Sukuk-Markt weckt Interesse nicht-islamischer Investoren

Der weltweite Sukuk-Markt hat bereits ein Volumen von mehr als 1 Billion US-Dollar erreicht und befindet sich weiter auf Wachstumskurs. Dies berichtet Franklin Templeton Investments in einem aktuellen Report. Die nach islamischen Recht aufgelegten Pendants zu Anleihen sind aufgrund des Zinsverbotes i. d. R. Beteiligungen an Asset-Klassen mit relativ stabilen Cash Flows, wie Immobilien und andere Unternehmungen, bei denen der Anteil an Einnahmen und Gewinnen anstatt eines Zinskupons an den Investor gehen. Die zunehmende Nachfrage von Staatsfonds, Investoren und Privatanlegern aus der islamischen Welt nach geeigneten Investmentformen haben den Sukuk-Markt in den vergangenen zwei Jahrzehnten stark wachsen lassen.

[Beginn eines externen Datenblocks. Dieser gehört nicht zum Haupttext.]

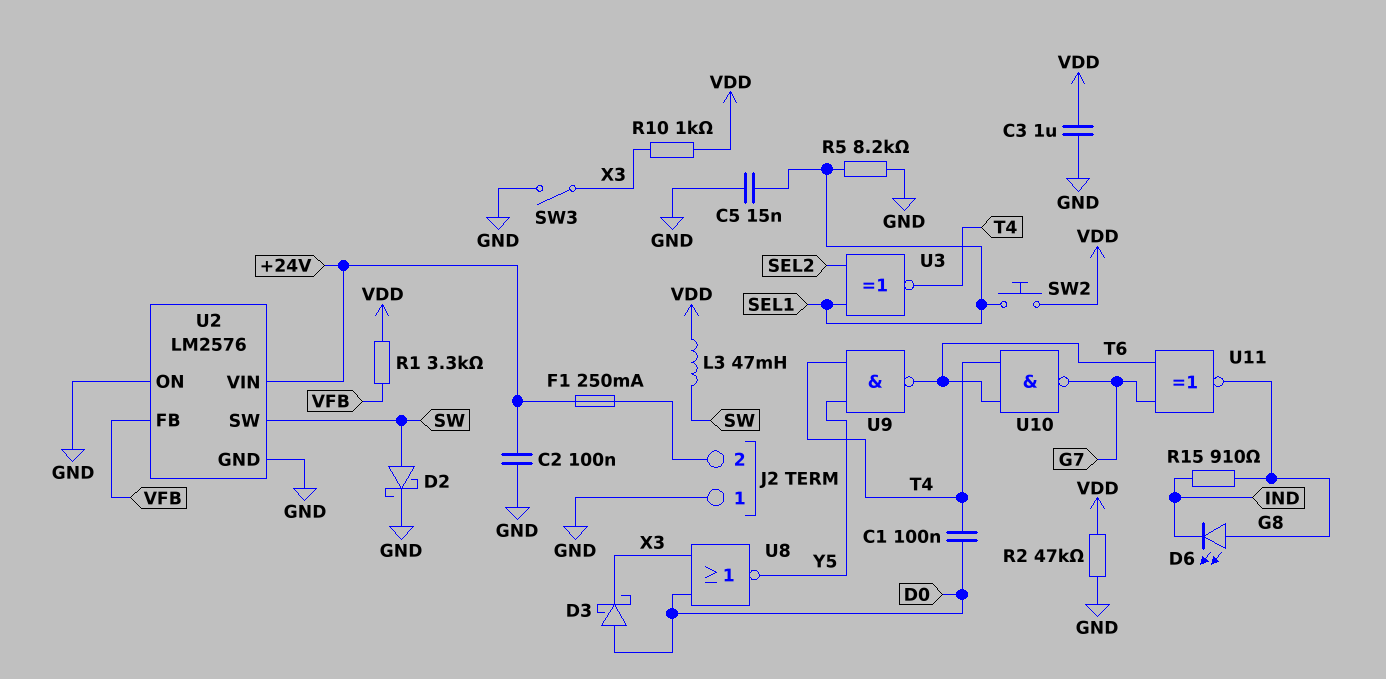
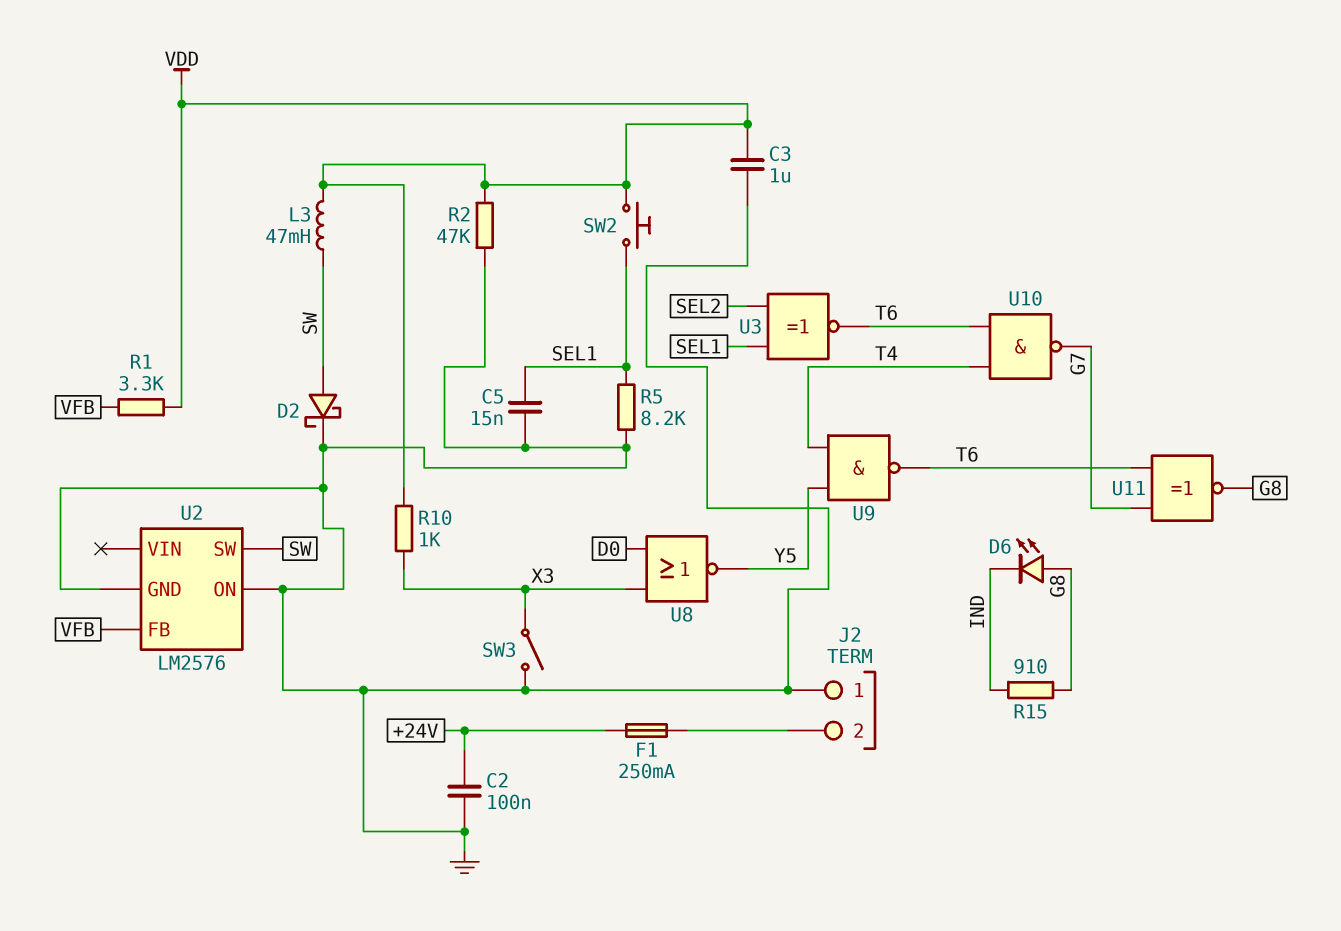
C1: 100nF (D0, T4) -> none
D3: schottky (A D0, K X3) -> none
U2 pin VIN: +24V -> none
U3: XNOR (in SEL1, in SEL2, out T4) -> XNOR (in SEL1, in SEL2, out T6)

Quelle: Franklin Templeton

Aufgrund der Beteiligung an Sachwerten und der stabilen Erträge wächst auch bei anderen Investoren das Interesse an dieser Asset-Klasse, zumal Anleihen weltweit derzeit zu historisch niedrigen Yields emittiert werden. Die Grundstruktur von Sukuk bietet die Möglichkeit einer Beteiligung, die in der Struktur Leasing, Joint Ventures oder Projektfinanzierungen ähnelt. Die Emissionen werden dabei üblicherweise von Banken oder Staaten vorgenommen, wodurch ein gewisses Qualitätsniveau gesichert wird.